2. For object pose estimation in industrial scenario, the general problems that cause difficulty to the measurement include the insufficiency of image data, the cluttered industrial environment, the poor illumination, the large measurement range and long measurement distance. In order to solve these issues, RGB-D vision sensor is adopted to capture the image of the scene. A deep neural network aimed for industrial scenario is proposed to segment the object from the scene. The network possesses skip connection structure and adopts shared pooling indices, capable of achieving accurate segmentation using limited training data. The segmented object point cloud is then fed to orientation recognition network to determine the basic orientation, followed by multi-candidate model registration using the model candidate corresponding to its orientation to robustly accomplish the pose estimation process.      

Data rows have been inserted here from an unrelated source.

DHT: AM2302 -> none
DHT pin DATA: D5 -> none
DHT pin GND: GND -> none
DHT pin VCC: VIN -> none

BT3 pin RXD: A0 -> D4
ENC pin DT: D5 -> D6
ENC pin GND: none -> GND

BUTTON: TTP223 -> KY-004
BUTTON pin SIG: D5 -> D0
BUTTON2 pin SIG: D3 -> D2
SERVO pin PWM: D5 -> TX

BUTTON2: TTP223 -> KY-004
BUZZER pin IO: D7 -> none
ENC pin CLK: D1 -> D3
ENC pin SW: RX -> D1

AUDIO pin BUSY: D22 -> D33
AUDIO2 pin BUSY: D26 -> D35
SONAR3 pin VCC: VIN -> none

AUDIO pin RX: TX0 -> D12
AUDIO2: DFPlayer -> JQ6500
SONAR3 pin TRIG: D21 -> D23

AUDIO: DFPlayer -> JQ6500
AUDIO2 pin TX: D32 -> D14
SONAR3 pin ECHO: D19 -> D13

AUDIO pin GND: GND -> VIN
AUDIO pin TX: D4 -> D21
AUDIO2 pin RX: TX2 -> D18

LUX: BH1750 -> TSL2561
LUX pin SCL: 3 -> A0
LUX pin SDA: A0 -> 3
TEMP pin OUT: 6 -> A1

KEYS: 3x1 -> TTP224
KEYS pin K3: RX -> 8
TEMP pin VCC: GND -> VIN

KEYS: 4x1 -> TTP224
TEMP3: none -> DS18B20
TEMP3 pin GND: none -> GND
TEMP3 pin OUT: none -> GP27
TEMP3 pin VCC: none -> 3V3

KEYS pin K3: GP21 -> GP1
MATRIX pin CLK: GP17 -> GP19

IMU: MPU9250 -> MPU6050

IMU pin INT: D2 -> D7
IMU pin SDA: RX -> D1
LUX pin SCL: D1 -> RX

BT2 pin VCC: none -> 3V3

3. For the close-range object pose measurement in industrial scenario, there exist various issues including low measurement efficiency, inadequate robustness, and poor resistance to the optical noises. To address these issues, robotic hand-eye measurement system with line structured light vision sensor equipped with optical filters is adopted to alleviate optical noises from the input. Additionally, partial model point cloud sampled from specific viewpoint is adopted as the canonical model to diminish the outliers during registration. During on-site measurement, a coarse alignment method based on principal axes is proposed. This method does not involve per-point feature computation, and exhibits high efficiency and high robustness under noises during measurement. The proposed coarse alignment method provides accurate initial pose estimation for the subsequent ICP fine registration, making the whole object pose measurement process precise, efficient and stable.    
4. For the pose measurement of large scale object in industrial scenario, the major drawbacks of current measurement methods include the mutual constraint between the measurement range and precision of the sensor, the inability to automatically recognize the object feature, and the reliance of the manually installed fiducial targets, which make the measurement inefficient, inaccurate and less automatic. To avoid these issues, a 3D vision measurement system composed of global vision and local vision system is established. Based on the large range image data collected by the global vision system, a model fitting method is proposed for the object segmentation and localization. According to the object localization result, the local vision system is used to capture the local point cloud data of the large scale object. Then dimensionality reduction is conducted upon the resulting local point cloud to convert the 3D point cloud to 2D greyscale image, on which the keypoints are detected. The obtained 2D keypoints are thereafter mapped back to 3D space for precise pose computation. Thereby, the automatic pose measurement is accomplished on large scale object with large measuring range and high precision, satisfying the application requirements in industrial scenario.

Finally, this thesis is summarized and the further research plans are suggested.